Thank you for this topic. I have been wanting to examine the Biblical teaching on hell; your article is timely for me.

I have questioned for some time the traditional view that hell is a place of eternal torture. If God is just, then the punishment fits the crime.

The caveat here is, What is the proper sentence for rejecting the work of Jesus Christ? Is it a greater sin than all other sins? Another question: If one is guilty of one sin and is, therefore, guilty of all, is the person who has led "good" life as reprehensible as a child molester?

I used to travel across the country a lot and would listen to local stations while they were in range. I think it was a Seventh Day Adventist teacher who was talking about hell. He pointed out that the "Eternal Flames" was God Himself Who is an All-Consuming Fire. That piqued my interest.

The Bible teaches that man is born spiritually dead giving rise to the question, What does spiritual death mean? I think it means that, aside from the work of the Holy Spirit's work of convicting man of sin, righteousness, and judgement to come, man has no means of interacting with God. Only after being born again, a spiritual rebirth, can man commune with God.

Man is tripartite: body, soul, and spirit. Recognizing that the terms are sometime used interchangeably, generally speaking, we can say that the soul is the true man, the inner person, that which makes the individual who he/she is. The body, of course, is that with which man interacts with the physical universe. The spirit is that which with man interacts with the spiritual realm.

To be spiritually dead is not analogous with physical death. A spiritually dead person can still interact with the spiritual realm but not with God. The spirit (and the soul) is/are eternal.

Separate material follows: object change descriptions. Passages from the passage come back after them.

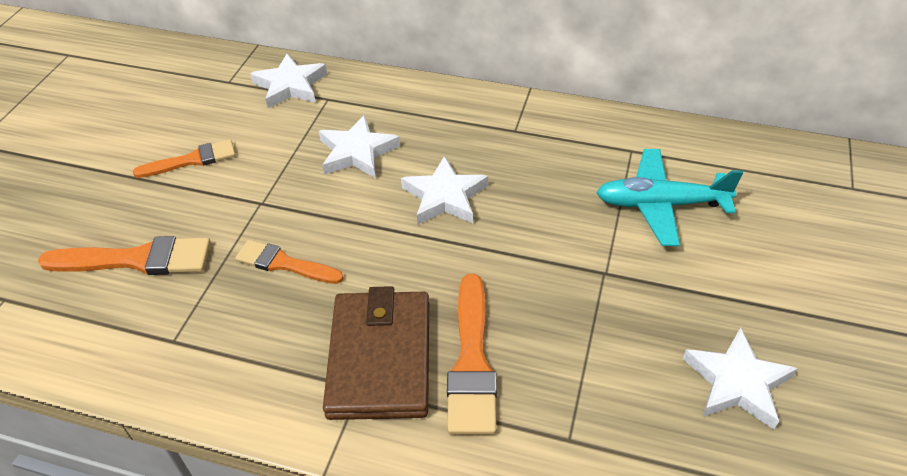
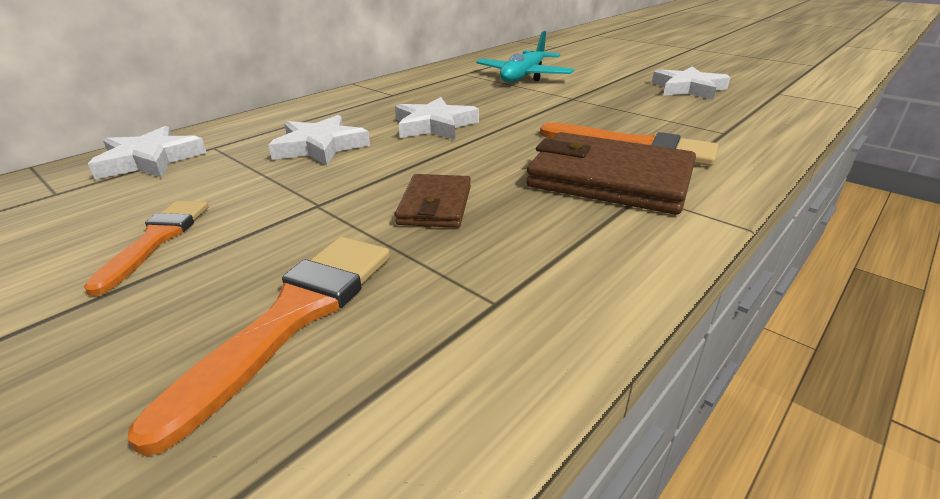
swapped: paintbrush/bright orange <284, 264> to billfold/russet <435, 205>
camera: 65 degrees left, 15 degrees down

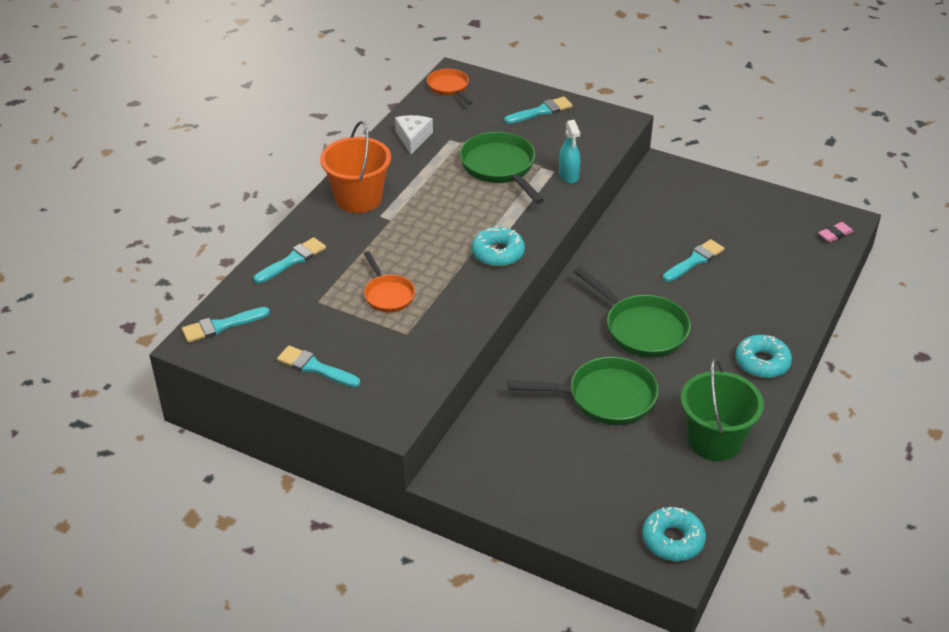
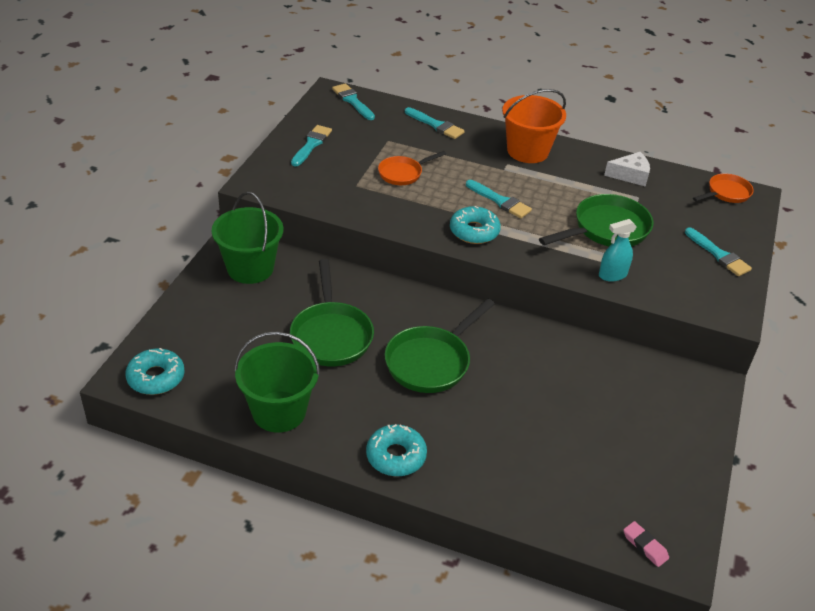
new: pail/emerald <250, 268>
shifted: paintbrush/turquoise <695, 260> to <500, 201>
camera: 80 degrees right, 0 degrees up

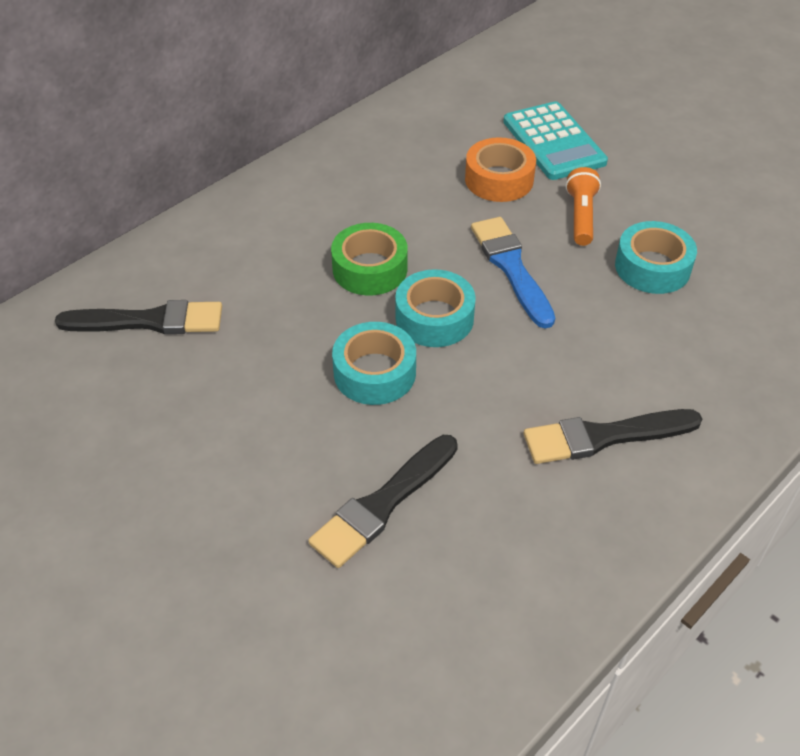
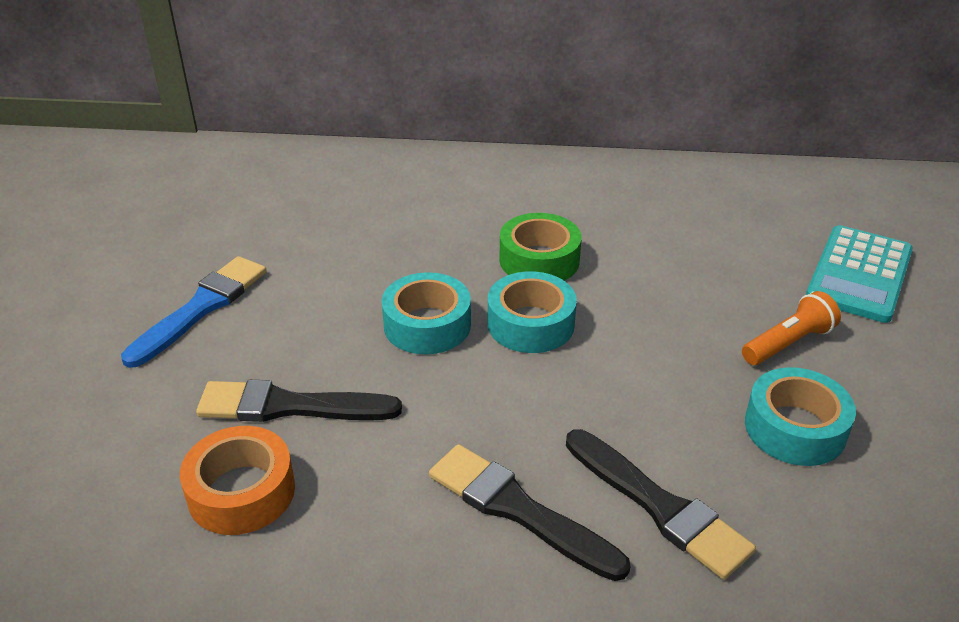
shifted: paintbrush/ebony <149, 321> to <659, 506>; sticky tape/bright orange <499, 179> to <241, 492>; paintbrush/cobalt <511, 267> to <201, 308>
camera: 50 degrees right, 10 degrees down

I think that when a person dies, he/she does not lose consciousness. He/She is aware of the surroundings in which he/she finds him/herself. At the time of physical death, one loses interaction with the physical realm and is fully aware of the spiritual realm. While still physically alive/aware, one can cultivate the one's spirit and become more cognizant of the spiritual realm. For the Christian that would be done through the spiritual exercises.

Questions I have:

Is the unquenchable fire with which unrepentant man is tormented a real (spiritual?) fire or is it the All-Consuming fire of God? At the judgement, does an unrepentant person see the full Glory of God and then recognizing his/her folly of rejecting God torment him/her for eternity?

Are there different different levels of punishment, or is the one "sin therefore guilty of all," and/or is the rejection of the Son a sufficient sin for all to be punished at the same level?

Do I even know enough to be asking the right questions?

I have not read all of your article. I have ADD and reading is difficult for me, and reading long articles on the 'Net is doubly difficult. I will have to cut and paste it into a Word document and print it out. I may have more comments after I do that and after I read the nest installment on this topic. Thank you.

(Sorry for using Christian terms in this Christian topic.)

Metacrock said...

davidk, thanks for your comments. good questions. I will try as best I can to answer them in my part 2 of hell which I'm about to write now.

I don't know if I have answers but I'll think about it.

"Sorry for using Christian terms in this Christian topic."

LOL I think I made clear in my last thing on Dave's challenge the way to overcome the worn out langue is to return to concrete gesture and live the gospel. Not to stop using language.